Affinity extraction combined with stable isotope dilution LC/MS for the determination of 5-methyltetrahydrofolate in human plasma

The predominant circulating folate monoglutamate in human plasma (>90%), and thus the most significant folate for accurately diagnosing folate deficiency, is 5-methyltetrahydrofolic acid (5MT). Folate deficiency is typically indicated when circulating folate levels are ⩽3 ng/mL. The quantitative determination of plasma folates in general, and of 5MT in particular, is complicated by their naturally low levels (pg/mL to ng/mL), their instability, and their tendency to interconvert. Highly specific and sensitive analytical methods are needed to accurately quantify endogenous 5MT in human plasma. A method that utilizes the specific high-affinity binding sites of bovine folate binding protein (FBP) and the selectivity and sensitivity of selected ion monitoring mode isotope-dilution liquid chromatography/mass spectrometry (LC/MS) to quantify plasma 5MT has been developed.
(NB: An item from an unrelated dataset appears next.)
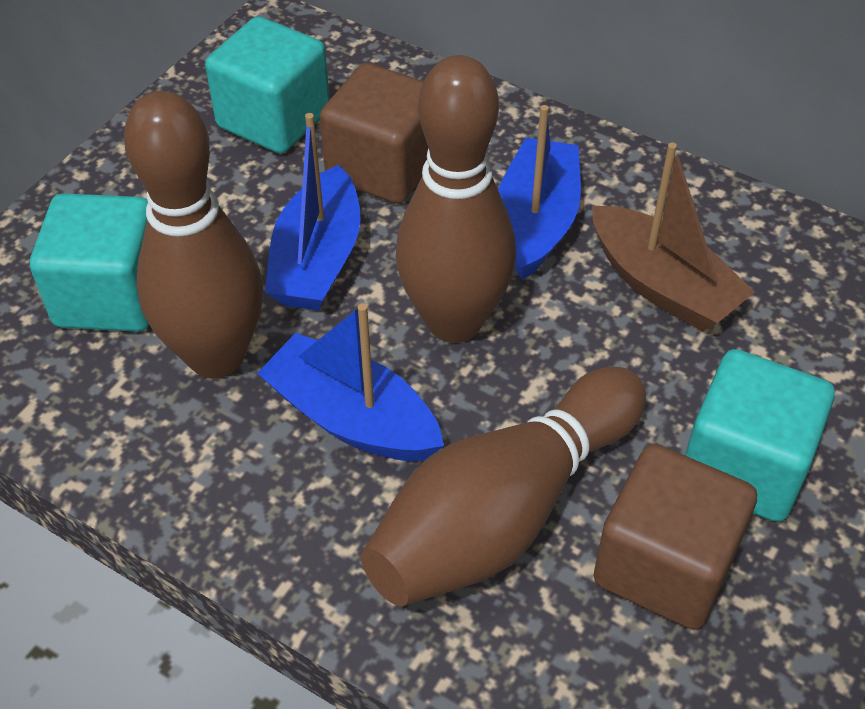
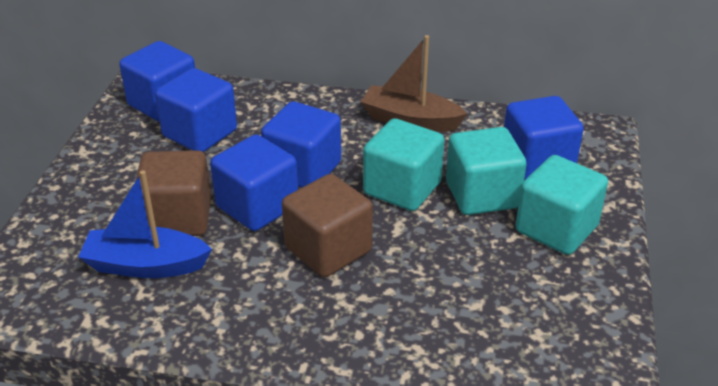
blue boat: 3 -> 1
blue cube: 0 -> 5
brown bowling pin: 3 -> 0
The method is based on the solid-phase affinity extraction (SPAE) of 5MT and its stable isotopically labeled analogue ([ 13C 5]5MT) from plasma (1 mL) using FBP immobilized to polymeric beads. The excess high-affinity binding sites on the affinity columns enable quantitative extraction of 5MT from plasma under optimized sample pH conditions. Additionally, it is demonstrated that plasma proteins do not hinder the determination of 5MT; therefore, protein precipitation is not required before the affinity extraction step. Detection and quantification of the extracted 5MT is provided by positive-ion mode LC/MS in which the protonated molecular ions [M+H] + of the analyte and the internal standard are monitored. The method shows linearity over three orders of magnitude (0.04–40 ng/mL) and has limits of detection and quantification of 0.04 and 0.4 ng/mL, respectively. Calibration curves obtained by spiking 5MT into plasma exhibited good linearity between 0 and 25 ng/mL and both the plasma calibration standards and the plasma samples were stable for at least 48 h at room temperature. The recovery (average ± % RSD) of 5MT spiked into plasma from 5 to 25 ng/mL was 98.0%±1.6% ( n=15). 5MT levels determined by SPAE-LC/MS compared to “total folate” levels determined by radioassay and microbiological assay were discordant. Reasons for the discordancy are theorized, but it is clear that there exists an urgent need for clinical reference materials containing certified folate levels.